After eating only beef, salt and water since January 2018 it’s basically completely normal – with slightly raised ferritin levels). That’s 9 months of only meat, and 8 months of only beef, salt, and water. Crazy.

Here are the pictures of the tests:

I’m going to test testosterone next,  just out of curiousity. Comment about what else you want to see and I’ll write it all down and get it tested for the next round.

The ONLY thing that was abnormal was slightly raised ferritin levels. No, I’m not concerned. But this is interesting. People are told to introduce solids to babies when they’re 6 months old because there’s not enough iron in breastmilk and many mothers are anemic. I didn’t introduce solids until she was 8 months. She wasn’t really interested before then. Clearly, I’m not anemic at all. Just thoughts. At the time this blood test was taken I also hadn’t resumed menstruating. That’s a year of no periods. My thoughts are that this also has something to do with the raised ferritin levels but who knows.

What I find the most interesting about this is:

  1. My cholesterol is completely normal. I wasn’t sure what the cholesterol would show, and I wouldn’t have been concerned if it was abnormal but it’s not even, so that’s cool.
  2. I used to have high levels of lymphocytes (which is a sign of infection). Now they’re low but in the normal range. That’s amazing. I’ve always had high lymphocyte numbers (and other white blood cell numbers). This is a great sign. I’m really happy about this.

I had my vitamins tested through a naturopath. Still waiting for results. Prior to any dietary changes, I had low zinc, low vitamin D as a child, and as a 20 year old all my B vitamins were low (except for B12). Not ridiculously low but kind of. After going low carb my zinc and vitamin D went up but my B vitamins (other than B12) stayed low. Perhaps the beef, salt, and water diet has fixed my B vitamins. Perhaps they are still low. We will see soon enough.

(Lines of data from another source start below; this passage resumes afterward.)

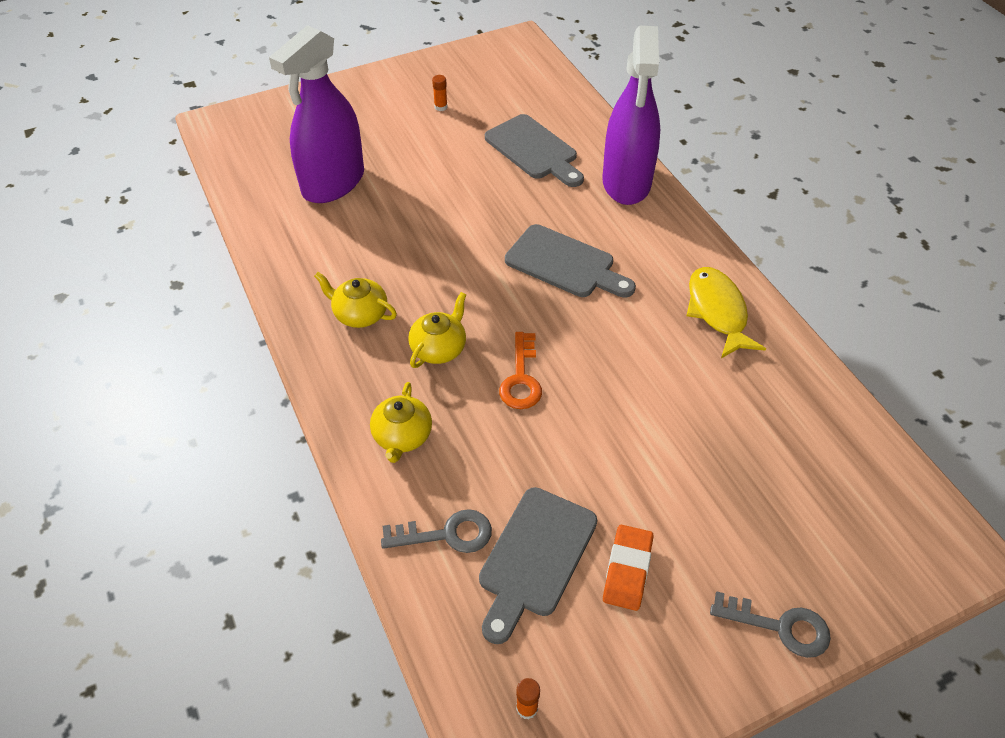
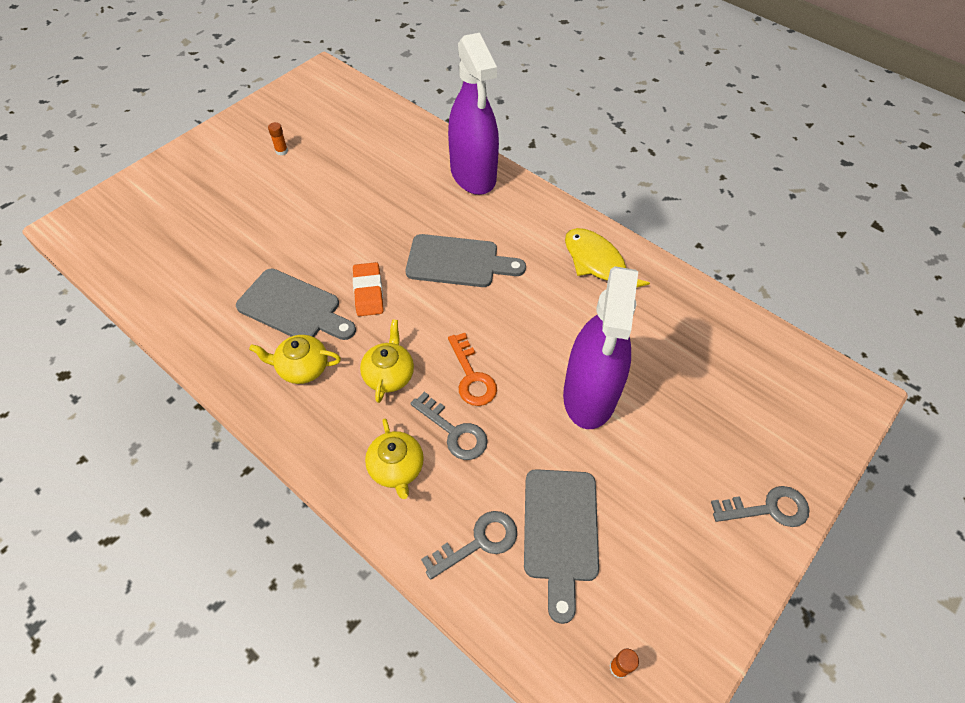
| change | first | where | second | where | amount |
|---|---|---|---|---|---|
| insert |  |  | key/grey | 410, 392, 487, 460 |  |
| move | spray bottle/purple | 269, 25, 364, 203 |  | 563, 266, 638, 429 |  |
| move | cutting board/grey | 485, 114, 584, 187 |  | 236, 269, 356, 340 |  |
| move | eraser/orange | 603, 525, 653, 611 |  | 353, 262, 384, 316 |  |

110 thoughts on “Blood Work!

  1. Breastfeeding mothers in indigenous tribes usually do not get pregnant, FYI. Your menstrual lapse may just be due to your breastfeeding schedule, and the fact that you are eating meat.. 🙂

  2. Jenn says:

    I have Adult Onset Still’s Disease, the adult version of Systemic Juvenile Idiopathic Arthritis. High ferritin levels are one of the main blood test results doctors look for in diagnosing AOSD, so it’s likely that’s also the case for SJIA. Your ferritin levels could very well be related to your arthritis, even if you’re not having symptoms at the time.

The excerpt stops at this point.